The USC coach says his prized recruit has made mistakes but has dealt well with heavy scrutiny.

March 23, 2007|Ben Bolch | Times Staff Writer

EAST RUTHERFORD, N.J. — USC Coach Tim Floyd defended star recruit O.J. Mayo against media criticism Thursday, portraying him as a humble kid who had handled the intense scrutiny surrounding him "remarkably well."

Mayo, a 19-year-old senior at Huntington (W.Va.) High who signed with the Trojans in November, has been assailed for a three-game suspension, a marijuana citation that was later dropped and, more recently, a showboating incident in which he hurled a basketball into the stands after a dunk.

"Has he made a mistake or two? Yeah," Floyd said of Mayo, who was also suspended three times while attending Cincinnati North College Hill High, twice for fighting and once for academic issues.

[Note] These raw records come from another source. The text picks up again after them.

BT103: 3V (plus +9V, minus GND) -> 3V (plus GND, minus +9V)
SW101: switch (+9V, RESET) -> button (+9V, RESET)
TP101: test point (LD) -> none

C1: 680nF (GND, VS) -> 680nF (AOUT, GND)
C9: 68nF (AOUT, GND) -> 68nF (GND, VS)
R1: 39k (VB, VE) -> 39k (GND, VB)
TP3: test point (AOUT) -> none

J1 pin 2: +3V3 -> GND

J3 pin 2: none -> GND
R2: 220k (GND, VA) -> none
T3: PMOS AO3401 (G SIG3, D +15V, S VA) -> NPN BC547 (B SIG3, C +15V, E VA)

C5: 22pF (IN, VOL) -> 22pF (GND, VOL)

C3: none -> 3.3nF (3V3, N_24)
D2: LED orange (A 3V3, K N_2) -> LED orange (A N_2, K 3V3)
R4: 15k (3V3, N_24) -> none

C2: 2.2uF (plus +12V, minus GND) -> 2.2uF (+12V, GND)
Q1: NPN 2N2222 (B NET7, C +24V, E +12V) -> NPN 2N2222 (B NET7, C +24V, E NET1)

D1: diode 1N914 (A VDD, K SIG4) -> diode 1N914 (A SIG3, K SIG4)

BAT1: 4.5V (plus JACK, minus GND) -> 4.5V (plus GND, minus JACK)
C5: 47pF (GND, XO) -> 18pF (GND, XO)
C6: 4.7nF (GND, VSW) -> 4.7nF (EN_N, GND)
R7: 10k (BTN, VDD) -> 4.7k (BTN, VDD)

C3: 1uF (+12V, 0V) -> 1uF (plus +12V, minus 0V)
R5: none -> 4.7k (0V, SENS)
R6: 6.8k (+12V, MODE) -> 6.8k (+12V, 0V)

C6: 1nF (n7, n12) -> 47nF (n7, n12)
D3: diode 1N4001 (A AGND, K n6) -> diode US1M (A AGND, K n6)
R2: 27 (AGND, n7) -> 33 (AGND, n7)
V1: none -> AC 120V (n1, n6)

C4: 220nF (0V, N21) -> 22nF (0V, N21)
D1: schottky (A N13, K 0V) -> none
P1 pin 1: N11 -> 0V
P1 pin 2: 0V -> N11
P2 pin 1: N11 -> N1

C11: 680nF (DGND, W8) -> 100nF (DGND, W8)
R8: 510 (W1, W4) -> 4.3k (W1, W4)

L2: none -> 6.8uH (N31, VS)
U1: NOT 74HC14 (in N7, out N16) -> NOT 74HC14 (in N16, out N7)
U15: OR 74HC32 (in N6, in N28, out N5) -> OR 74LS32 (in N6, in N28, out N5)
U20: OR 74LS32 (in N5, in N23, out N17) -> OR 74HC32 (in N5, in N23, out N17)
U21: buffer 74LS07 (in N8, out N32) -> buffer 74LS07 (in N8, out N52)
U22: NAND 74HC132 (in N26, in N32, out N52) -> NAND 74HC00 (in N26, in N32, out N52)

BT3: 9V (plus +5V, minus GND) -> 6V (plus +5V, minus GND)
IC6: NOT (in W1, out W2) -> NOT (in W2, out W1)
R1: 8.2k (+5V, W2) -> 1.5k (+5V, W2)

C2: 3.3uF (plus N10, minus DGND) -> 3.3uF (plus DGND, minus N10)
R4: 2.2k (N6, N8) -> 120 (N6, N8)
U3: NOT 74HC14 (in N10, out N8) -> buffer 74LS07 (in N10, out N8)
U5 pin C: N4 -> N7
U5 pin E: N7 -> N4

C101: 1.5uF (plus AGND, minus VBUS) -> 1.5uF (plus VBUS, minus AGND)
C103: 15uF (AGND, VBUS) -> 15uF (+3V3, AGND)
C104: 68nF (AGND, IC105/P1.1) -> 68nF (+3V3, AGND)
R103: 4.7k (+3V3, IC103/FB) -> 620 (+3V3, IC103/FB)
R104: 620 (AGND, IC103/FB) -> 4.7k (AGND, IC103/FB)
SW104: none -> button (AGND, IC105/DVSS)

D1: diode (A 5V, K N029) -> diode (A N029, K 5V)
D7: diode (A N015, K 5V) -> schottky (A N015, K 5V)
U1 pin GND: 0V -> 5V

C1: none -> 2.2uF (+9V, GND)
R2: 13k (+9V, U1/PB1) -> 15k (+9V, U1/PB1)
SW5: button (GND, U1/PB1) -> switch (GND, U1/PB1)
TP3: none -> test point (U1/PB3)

"He got in a couple of fights. I got in a couple of fights when I was in high school, too. He got a couple of [technical fouls], I got a couple in high school, too. But that doesn't make him a bad kid."

Floyd said USC Athletic Director Mike Garrett was effusive in his praise for Mayo after meeting the teenager during his official visit to campus in November.

"Mike walked out of the office and told me, 'In all of my years of doing this, he's the most impressive kid who's ever been in this office,' " Floyd said. "And I'm talking about [Reggie] Bush and [Matt] Leinart and you can go right down the road."

Floyd said he would encourage anyone who wanted to find out the truth about Mayo "to call his teachers, to call his coaches, to call his teammates and find out how he treats the people around him, because he's a good kid."

Floyd also said if he had his way, Mayo would bypass USC and go directly to the NBA.

"If he's as good as we think he's going to be next year, I don't want the responsibility of him coming in and tearing up a knee like Shaun Livingston did with the Clippers because this kid doesn't have anything," Floyd said. "And I think he deserves the right to go make a living and change his life and his family's life versus us putting a rule in that states that he has to be here for a year."